M-Pesa: Press Cancel to Send?

A case study in user experience design.

October 1, 2016

M-Pesa is by far the most successful example of mobile money services globally. Launched by Safaricom in 2007, the service is a revolutionary innovation that caused a global stir and continues to contribute greatly to Kenya’s GDP.

Key points to its success include simplicity and functionality; anyone, regardless of age or mobile phone type, is able to use M-Pesa. The service is mostly used to send cash from one person to another using their mobile number, and swiftly becoming a widely accepted method for payments and purchase. Millions of Kenyans, notably those in the unbanked population, have seen a positive impact in their daily lives.

At one time or another, most M-Pesa users encounter the misfortune of mistyping a phone number and consequently sending cash to the wrong person.

“Crap!” is ensued by the long and inconvenient process of trying to recover your money, in the hopes that the wrong recipient hadn’t assumed ‘Christmas came early’, and made off with it.

Hakikisha

In 2013, a function named Hakikisha (Swahili for confirm or verify), was introduced. It serves as a final confirmation step before transactions are effected. This means that users sending money via M-Pesa are able to view the recipient’s registered name corresponding with the phone number typed.

Prior to Hakikisha, users had to complete the transfer and wait for a confirmation sms to see who the cash had been sent to. The concept of Hakikisha was therefore brilliant – until it was implemented.

Habituation & Technology

Three psychographic traits that we all fall subject to:

  • we are creatures of habit – once we learn a process, we automate it and do it subconsciously (think changing gears in a manual car).
  • we have increasingly shorter attention spans – we’re more distracted than ever before, being constantly bombarded with messages.
  • technological advancements have made us inherently lazy – the balance between convenience and laziness can be debated.

Habituation and human behaviour shows that we read the actionable buttons (OK / CANCEL) in a dialog box first, and try to logically deduce what this action is for – the content or subject of the dialog box is secondary in the hierarchy of information, if not redundant.

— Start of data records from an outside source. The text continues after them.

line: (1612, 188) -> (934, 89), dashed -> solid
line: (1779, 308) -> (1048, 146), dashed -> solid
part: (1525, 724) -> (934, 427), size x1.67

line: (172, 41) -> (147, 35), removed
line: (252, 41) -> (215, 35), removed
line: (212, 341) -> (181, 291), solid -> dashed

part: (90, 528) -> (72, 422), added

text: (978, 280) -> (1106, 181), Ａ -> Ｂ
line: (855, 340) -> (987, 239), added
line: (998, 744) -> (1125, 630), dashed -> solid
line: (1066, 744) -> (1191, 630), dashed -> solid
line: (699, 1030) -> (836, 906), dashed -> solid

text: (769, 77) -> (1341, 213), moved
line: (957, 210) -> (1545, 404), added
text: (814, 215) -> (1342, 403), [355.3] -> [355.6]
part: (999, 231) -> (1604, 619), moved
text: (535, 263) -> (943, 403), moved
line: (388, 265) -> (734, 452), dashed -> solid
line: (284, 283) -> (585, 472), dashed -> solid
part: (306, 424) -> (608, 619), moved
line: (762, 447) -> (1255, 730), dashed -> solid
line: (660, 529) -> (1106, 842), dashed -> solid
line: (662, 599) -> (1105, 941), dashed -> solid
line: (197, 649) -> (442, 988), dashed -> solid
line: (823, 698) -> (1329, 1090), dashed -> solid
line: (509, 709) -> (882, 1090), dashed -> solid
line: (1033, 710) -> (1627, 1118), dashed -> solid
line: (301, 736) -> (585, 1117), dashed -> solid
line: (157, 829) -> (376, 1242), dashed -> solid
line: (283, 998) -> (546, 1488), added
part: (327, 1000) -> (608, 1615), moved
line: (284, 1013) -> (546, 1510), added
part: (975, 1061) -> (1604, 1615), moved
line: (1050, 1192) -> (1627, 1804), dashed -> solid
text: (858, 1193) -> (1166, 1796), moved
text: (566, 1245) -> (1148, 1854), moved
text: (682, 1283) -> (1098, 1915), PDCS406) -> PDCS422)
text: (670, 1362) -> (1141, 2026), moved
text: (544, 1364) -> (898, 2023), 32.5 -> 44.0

Those of you who have used M-Pesa to send money are likely to be familiar with the process illustrated below:

Here comes Hakikisha..

You want to SEND money, Stacy is expecting the money, but why do you feel that Mpesa wants you to press CANCEL instead?

Instantly, memories of that psychology class you once took come flooding. You make a self diagnosis, “I am experiencing cognitive dissonance.”  See, your money wasn’t wasted. Back to Mpesa, you have seconds to make a very confusing decision. Panic. You figure that to SEND, you have to press CANCEL.

You proceed with the hope that all is well.

“Phew!”

Semiotics and UX

There’s divergence of language between USSD dialog box limitations (sending commands) and the human intent behind an M-Pesa transaction (sending money).

Think of these few clusters of button labels:

Bad UX is Expensive

As a result of “wrong use” of the Hakikisha feature, Safaricom has spent a pretty penny on what could only be described as a modern day BCC campaign (what we ad-folk like to call Behaviour Change Communication). Intending to change the way we use the feature by get us all used to the idea of pressing CANCEL to SEND, or SEND to CANCEL.

Overcoming Tech Limitations

We understand the archaic modal notifications of a USSD bubble – working within these limitations, we think it’s quite simple to fix. Swap out the boolean (0=false, 1=true) values of the CANCEL and SEND buttons, and remove the need for an input field.

But wait…

Hakikisha has been well-integrated into our USSD menus for some years now, and one could argue that Habituation has kicked in once again – we’re now used to the idea of pressing CANCEL as confirmation of our intent to send money. So here’s the million-dollar question, do you fix it and run another BCC campaign to re-train millions of Kenyans used to this, or do we stick it out and call it just one more peculiarity amongst the magic that keeps Kenya going?